I hope she'll be okay - I'm the eldest of 4 (she's 14 years younger than me!) so we've all rallied round a bit. DH and I aren't planning another child so I've given her my co-sleeper crib, car-seat & base, play-mat, jumperoo and masses of blankets, nappies and other bits and pieces. My parents love babies (although my father is definitely a fan of little girls rather than boys - we are 3 girls and 1 boy) although I don't think they thought they'd be getting another one to parent!
 
Wow, Pandora, that's a scary situation!

I don't know if this counts as a "surprise" pregnancy cause it wasn't an "oops"...we knew what we were doing when we stopped BC! But we hadn't been charting or timing or even trying very hard. So when the first 2 tests I took came up positive and I told DH he insisted we go to the store and get "different brands" of tests in case the first ones were faulty. I took 7 tests on that night. All positive!

After the initial period of shock DH got really excited. I have to admit it took me a few days to come around, now I'm just trying to restrain my excitement until after the first ultrasound...But I think the person the most excited is my mom! She keeps giving me nutrition advice, so I accused her of just treating me like a vessel for her grandchild now!
 
congrats Tuckins

Pandora, I'll be keeping your sister in my thoughts! It sounds like a rather difficult situation and I'm so sorry the circumstances are less than ideal. I hope it all works out for the best though and that her mental health improves once the baby arrives! She's fortunate to have a sister like you.
 
Pandora, what an unfortunate situation for your sister all around! Please, let us know how she's doing when the baby arrives.

Micah was a surprise. We were living with my parents to pay down bills and help them out, and had no intention of getting PG. And then I was at work one day and said something to a co-worker about how I felt really nauseous that morning and no food sounded good, and I was super tired. She laughed and asked if I was pregnant, and a light bulb went on in my head. I went home that night and took a test, and I was so early (not even quite four weeks, not late for my period or anything yet) , and the line was super faint. So I called my best friend, who is a nurse in the NICU, and asked her if any line at all meant pregnancy. She said yes, and reading the instructions (duh, MP) confirmed it.

I burst into tears and fell into DH's lap, and we huddled together and worried for about two minutes - then it was nothing but happiness and excitement. Micah is the love of my life, and I don't regret a thing.
 
Right after I took the first test, I was laughing because it only took about 20 seconds to come back "Pregnant", and I just couldn't process what it actually meant. I took the second one, and that is when I started crying.

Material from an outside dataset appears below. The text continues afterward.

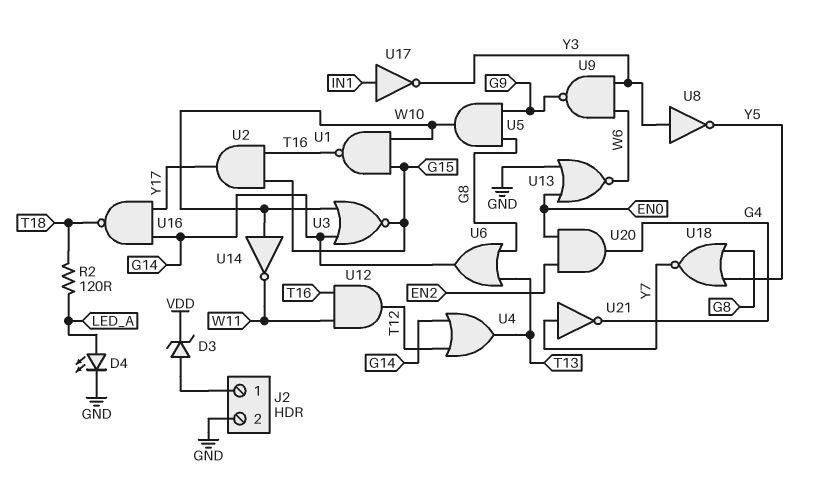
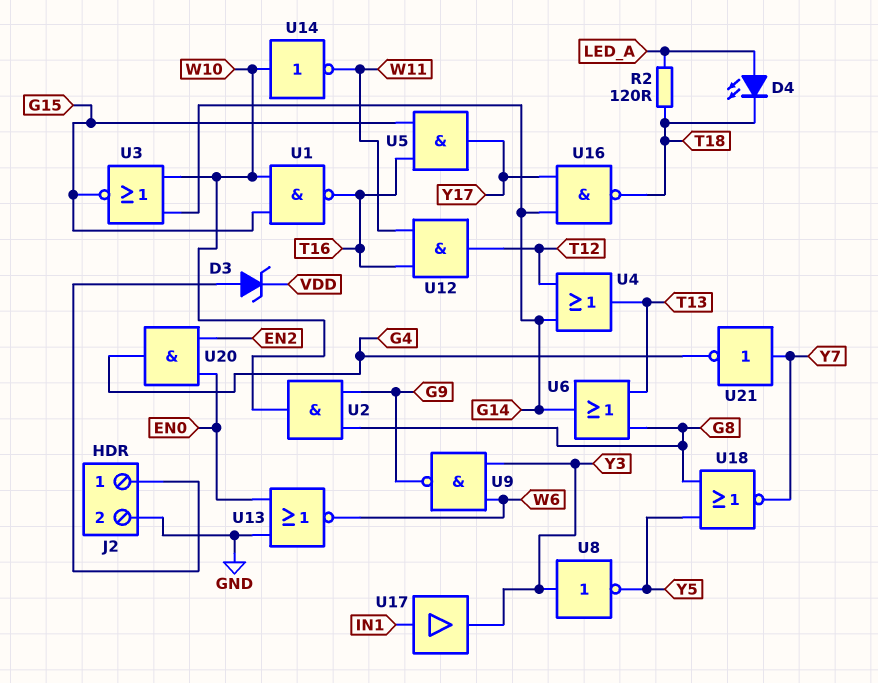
D4: LED (A LED_A, K GND) -> LED (A LED_A, K T18)
U2: AND (in G15, in T16, out Y17) -> AND (in G8, in G9, out W10)
U5: AND (in G8, in G9, out W10) -> AND (in G15, in T16, out Y17)
U17: NOT (in IN1, out Y3) -> buffer (in IN1, out Y3)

I cried myself to sleep... he held me the whole night. He really didn't say much. Neither of us did.

I took the next 2 days off of work in order to get the pregnancy verified and an ultrasound. (We had only been married for 4 weeks, and since my period the week of the wedding only lasted 2 days, I was terrified that it had happened before then... this was my main worry. In all honesty, I was worried that we were too far along to even *have* an option. I never in a million years wanted to admit to my parents that I let this happen before getting married.)

Once I found out that I was indeed only 4 weeks along, we talked about finances and how our *plan* was changing, and within about a week we were full on ecstatic!


The next one, I want to be excited from the get-go though.

ETA: Pandora, I really hope that your sister is going to come away from this a healthy girl with a beautiful son that she loves. Having been thru that first week after, I am so glad that she has yours and your parents full support. I can only imagine how much she is going to need it.
 
Pandora, thank you for sharing! I really hope that everything turns out well for your sister!

Girls, thanks for sharing your experiences!